Laura reviews Red Falcon’s District by Leilani Beck

Red Falcon’s District is a historical fantasy novel by Leilani Beck. The story follows Bridget Caswell — a plucky young woman who has been on the run her entire life — as she takes sanctuary in an unusual, little known London district. A capable work by an emerging author, this book is an excellent choice for fans of beloved lesbian author Sarah Waters and queer-friendly writer Tamora Pierce.

Taking a page out of Waters’ playbook, Beck puts her intrepid Victorian era lesbian characters in situations highlighting racial and class tensions unique to that time. There are beautiful representations of complex human relationships, and several multi-layered character reveals that Waters fans will love. But on the whole, Red Falcon’s District actually much more reminded me Pierce’s work.

Though Pierce typically traffics in medieval knighthood, the fantasy elements of Beck’s world fall squarely in her court. The characters of Red Falcon’s District would be right at home doing magic with Daine in Tortall, or deploying their abilities alongside Briar in Emelan. Pierce fans will especially love Beck’s lively cast of unconventional characters. Their exceptionally practical concerns (How do these clothes impact my ability to run? How much are grapes at the market today?) are relatable and endearing. That Beck also manages to work in feminist themes throughout the work is just icing on the cake.

In a time when many ask where all the new lesbian authors are, Leilani Beck is a fresh, talented voice just waiting to be discovered. (The Washington-based author is not yet represented by an agent or publisher! Hint hint.) Style-wise, her writing can be a little clunky, particularly at the beginning of the novel. But if you can get past this, there’s a really fantastic story here, and I’m happy to have read it. I sincerely hope that you will give it a chance too.

Red Falcon’s District is available digitally for $2.99.

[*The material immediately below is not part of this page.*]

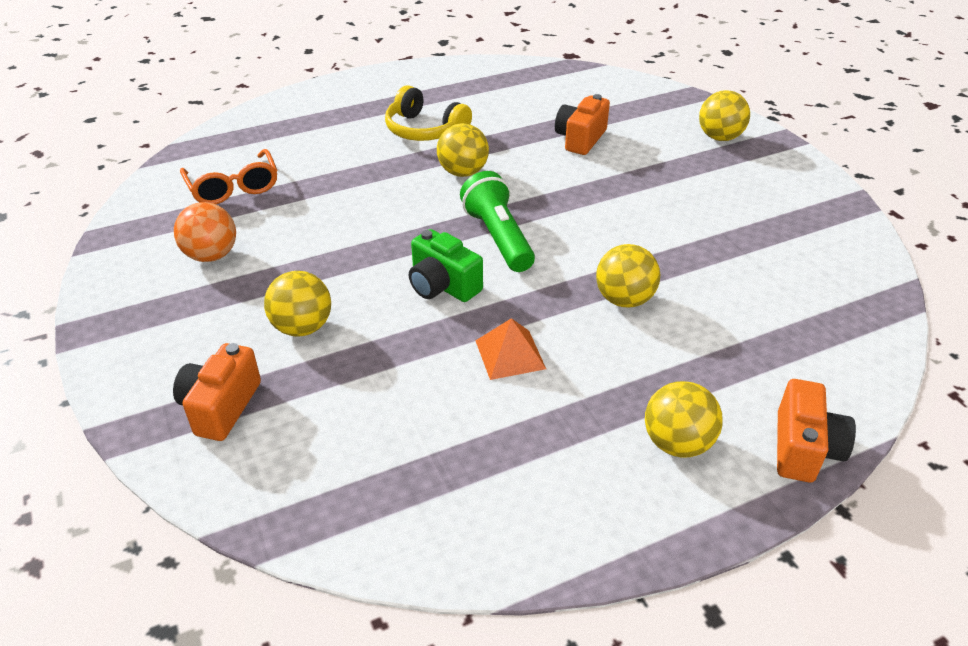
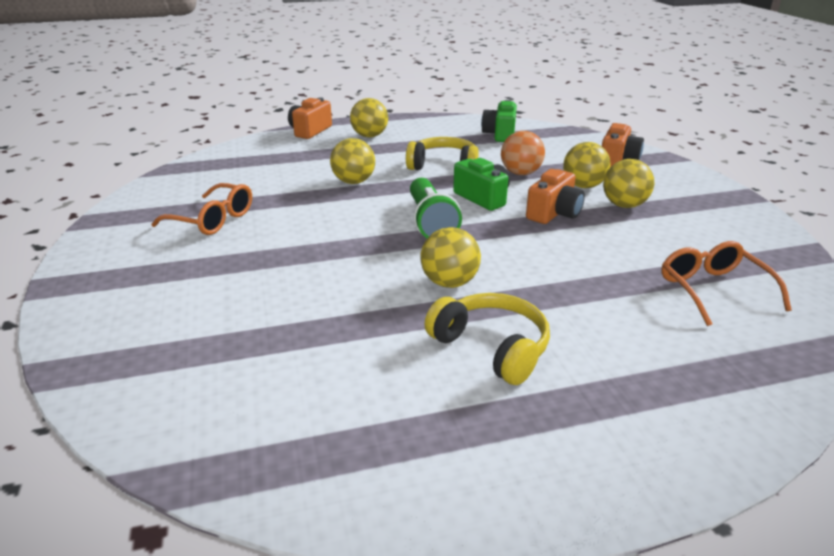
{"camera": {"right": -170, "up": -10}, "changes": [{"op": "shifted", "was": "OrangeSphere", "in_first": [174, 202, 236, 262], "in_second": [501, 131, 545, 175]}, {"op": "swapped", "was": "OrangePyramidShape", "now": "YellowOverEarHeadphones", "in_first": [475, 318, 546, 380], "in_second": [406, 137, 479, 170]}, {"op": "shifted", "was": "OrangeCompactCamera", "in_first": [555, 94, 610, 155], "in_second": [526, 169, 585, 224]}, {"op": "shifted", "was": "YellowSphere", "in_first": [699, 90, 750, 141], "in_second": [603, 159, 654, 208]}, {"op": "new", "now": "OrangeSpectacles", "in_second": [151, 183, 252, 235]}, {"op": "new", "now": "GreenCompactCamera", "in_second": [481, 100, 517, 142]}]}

Danika reviews Hellebore & Rue edited by JoSelle Vanderhooft and Catherine Lundoff

I’m going to be honest: the only thing I was really looking for in Hellebore & Rue: Tales of Queer Women and Magic was for it to live up to its cover. I mean, look at that cover! It’s definitely one of my  favourites.

The good news is, it does! It seems like every review of an anthology has a disclaimer that all anthologies have varying quality between stories, which is true, but Hellebore & Rue had a much, much higher standard of writing in the stories collected than I am used to in most anthologies. There was only one story where I felt the writing didn’t compare to the other stories, and it turns out that it is the first story published by that author, so that makes sense.

There are all kinds of “magic” the stories, from fabulism to whole fantasy worlds, but they all manage to establish their reality well in a short story.

I think this anthology will especially appeal to readers who are looking for “incidentally” queer stories.

Overall I highly recommend Hellebore & Rue, especially to reader who enjoy the fantasy genre. And since I noticed a higher standard for their stories than I’m used to, I’ll be keeping an eye on the editors (JoSelle Vanderhooft and Catherine Lundoff), as well as the publishing company (Lethe Press).

Danika reviews Love Spell by Karen Williams

Okay, so it may be a little late to pick this up for Halloween, but still!

I’ll admit, I picked up this book entirely because of Rie (Friend of Dorothy Wilde)’s review, so you should probably check that out.

I’m going to go with the negatives first, in a convenient bulleted list

  • There definitely is a cheese factor. The beginning seemed cheesy and kind of sudden (their meeting).
  • There are two characters in the novel that are little people. They are referred to as “dwarves” the entire time, which I understand as being reflective of the 90s, but they are often referred to as “the dwarves” instead of their names. Plus, they are equated with fantasy dwarves.
  • I have a pet peeve about excessive italics, and the dialogue has some.
  • There’s a long party scene with a long conversation with tons of characters that I thought was mostly unnecessary.
  • Pretty much half the women in this small town are lesbians…?

That’s not the whole story, though! Despite the list of issues I had with Love Spell… I also really liked it! I can definitely see the rereadability factor. The characters are likeable and natural. Other than that party scene, the story seems concise and it’s a quick read.

The best for me was the chemistry between the characters. The romance really seemed natural. You could see why they would fall for each other, and their relationship seems to unfold naturally. [spoilers] The one part that seemed odd/unnatural for me was when she finds out that Allegra is green, she instantly thinks that Allegra has cast a love spell on her. It seems like a big leap to go from green -> real witch -> she can do magic! -> she did magic on me! all at once. [end spoilers] 

The chemistry is enough to overrule most of the problems I had with it. I may not be picking it up to reread, but I could definitely see the appeal.